データベースが固定長のShift-JISで設計されている場合、データのセットに注意を 払わないといけないことが理解できると思います。 データベーステーブルがShift-JISで10バイトであったとします。MaxLengthの値を10に 設定すると10バイトではなく10文字となります。これでは桁あふれを起こしてしまいます。 エラーチェックをどのようにするか、個々のプログラムで変わると思いますが、Unicode 対応のデータベースフィールドであればなんら問題がありませんが、固定長テキストで の設計ですと、ここは重要なポイントになります。



数値入力テキストボックスの作成

入力キー制御の基本として整数値の入力方法を考えます。

1. 半角数字 0 - 9 のみ入力
2. マイナス符号の入力
3. 書式制御表示

コードの記述より前にIME プロパティの設定を忘れないこと TextBoxObjectのIMEコントロールプロパティをDisableにしてFEPが起動しないようにします。 また、入力桁を設定します。
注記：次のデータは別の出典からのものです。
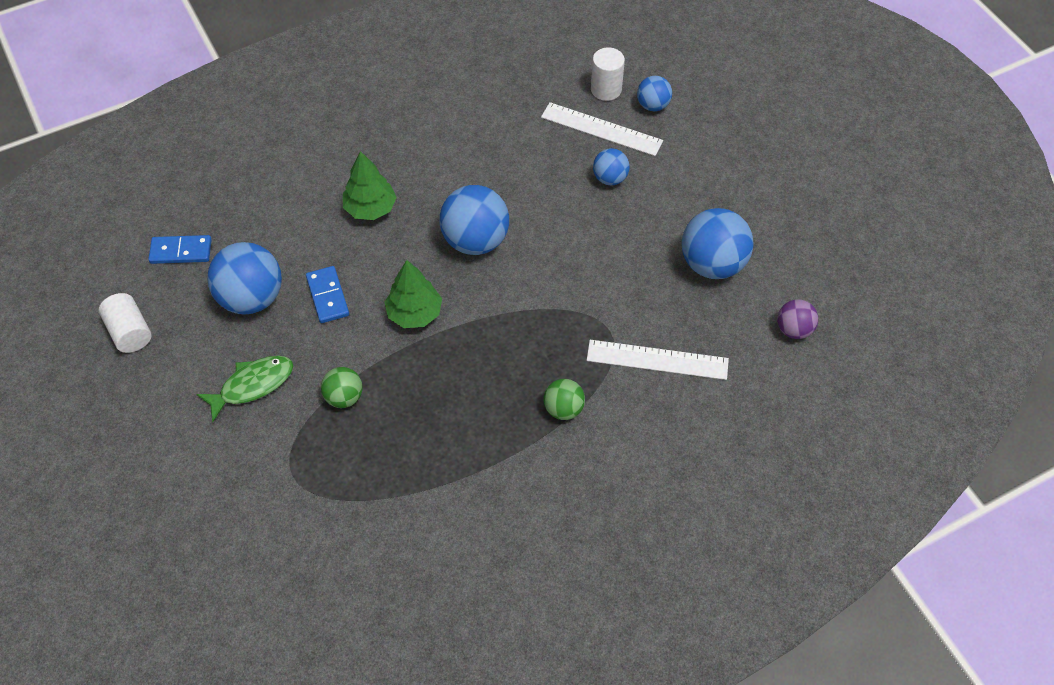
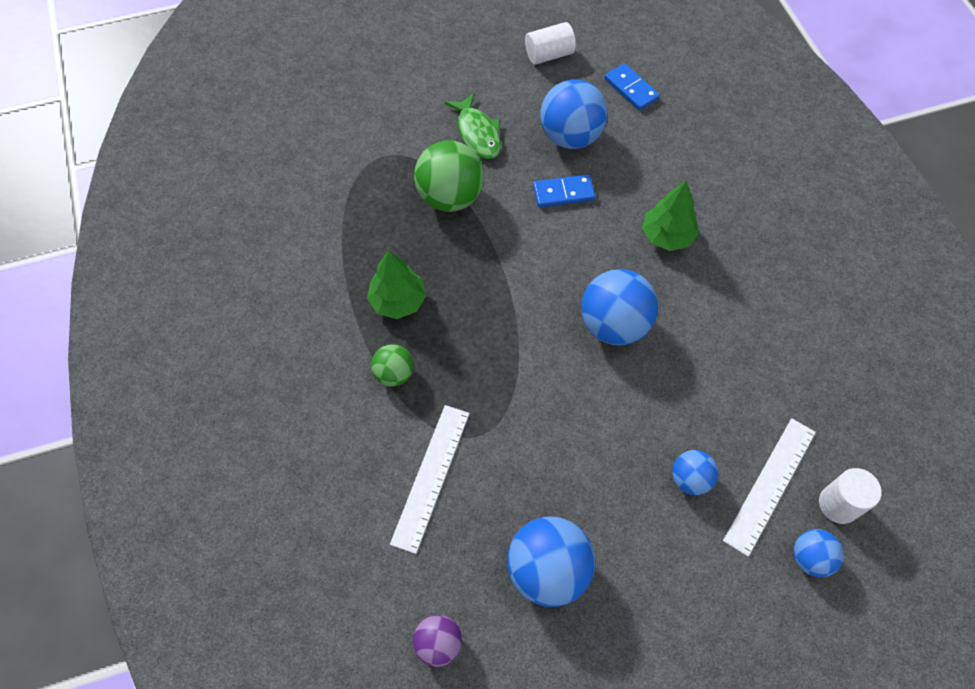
camera: 100 degrees right, 5 degrees up
(181, 251) = (631, 89): blue domino -> blue domino turned 45 degrees counterclockwise
(344, 397) = (450, 197): green ball -> green ball, size x1.82
(414, 313) = (531, 260): green tree -> green tree (398, 301)

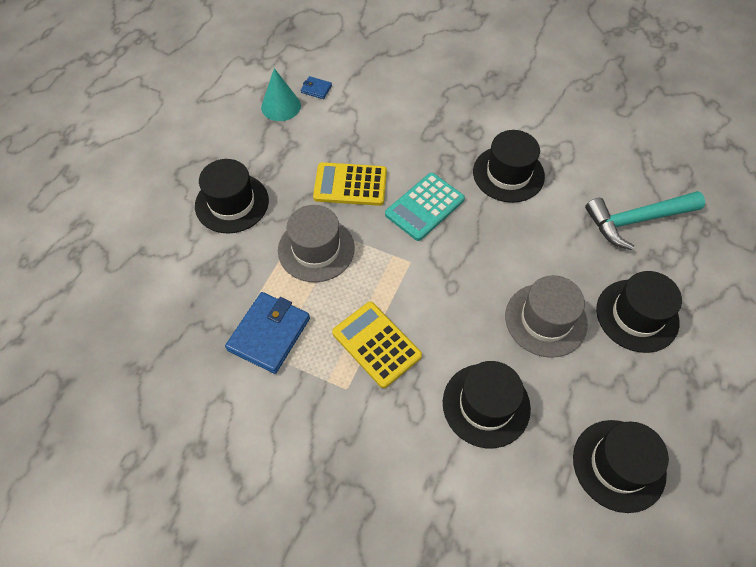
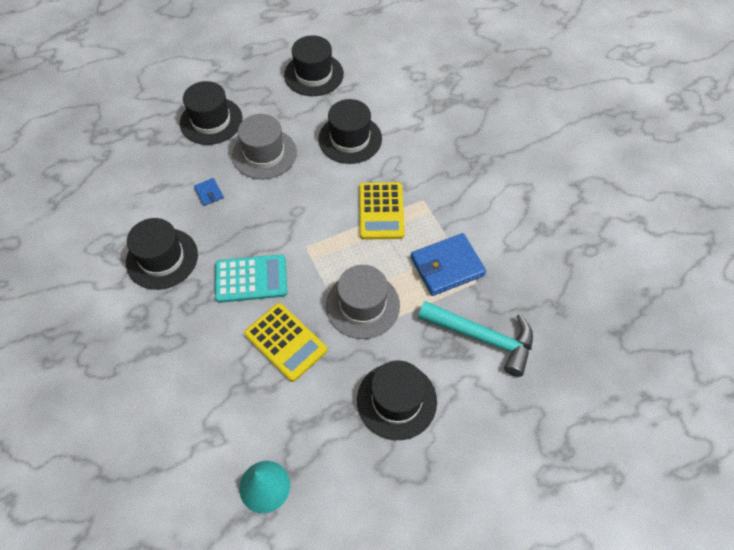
camera: 140 degrees left, 0 degrees up
(316, 89) = (212, 481): blue wallet -> blue wallet (209, 193)
(636, 220) = (130, 165): turquoise hammer -> turquoise hammer (482, 337)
桁数はMaxLengthに設定します。 キーの入力値を取得するためにTextBoxオブジェクトのKeyPressイベントを使用します。
private void textBox1_KeyPress(object sender, System.Windows.Forms.KeyPressEventArgs e)
このイベントでは、キーボードのどのキーが押されたか KeyPressEventArgs e で取得できます。 半角数字のみのキーを通すには e.KeyCharで取得するとともに、そのキー値をTextBox.textに反映させるかどうかを e.Handledにセットする真偽値で指定します。
e.Handle = false;でキー値を反映 e.Handled = true;でキーは無視されます。
「-」マイナス符号の入力のため入力中のカーソル位置が先頭で且つe.KeyChar = '-'かどうかを取得するために this.textBox.SelectionStartを利用します。SelectionStartはカーソルキーの位置をint数値で返したり、また設定も 出来ます。文字列の先頭に位置する場合は 0 になります。.Text.StartsWith("検索文字")は、文字列の先頭に"検索文字"が有るかを調べます。 ここまでのところをまとめてメソッドを書いてみます。
※ CTRL+C CTRL+Vによるカットアンドペーストはこのコードでは動作が制限されます。KeyDownメソッドで別途CTRL+CとSelectedTextがヌルでないかを判断してCopy()を発行する必要があります。
[コード例]---------------------------------------------------------------------------

private void textBox1_KeyPress(object sender, System.Windows.Forms.KeyPressEventArgs e)
{
        if( (e.KeyChar >= '0' && e.KeyChar <= '9') || e.KeyChar=='\b'){
                e.Handled = false;}
        else if (e.KeyChar == '-' && this.textBox1.SelectionStart==0 && !this.textBox1.Text.StartsWith("-")){
                e.Handled = false;}
        else{
                e.Handled = true;}
}

e.KeyChar== '\b' は[BackSpace]キーでキーが動くようにするためです。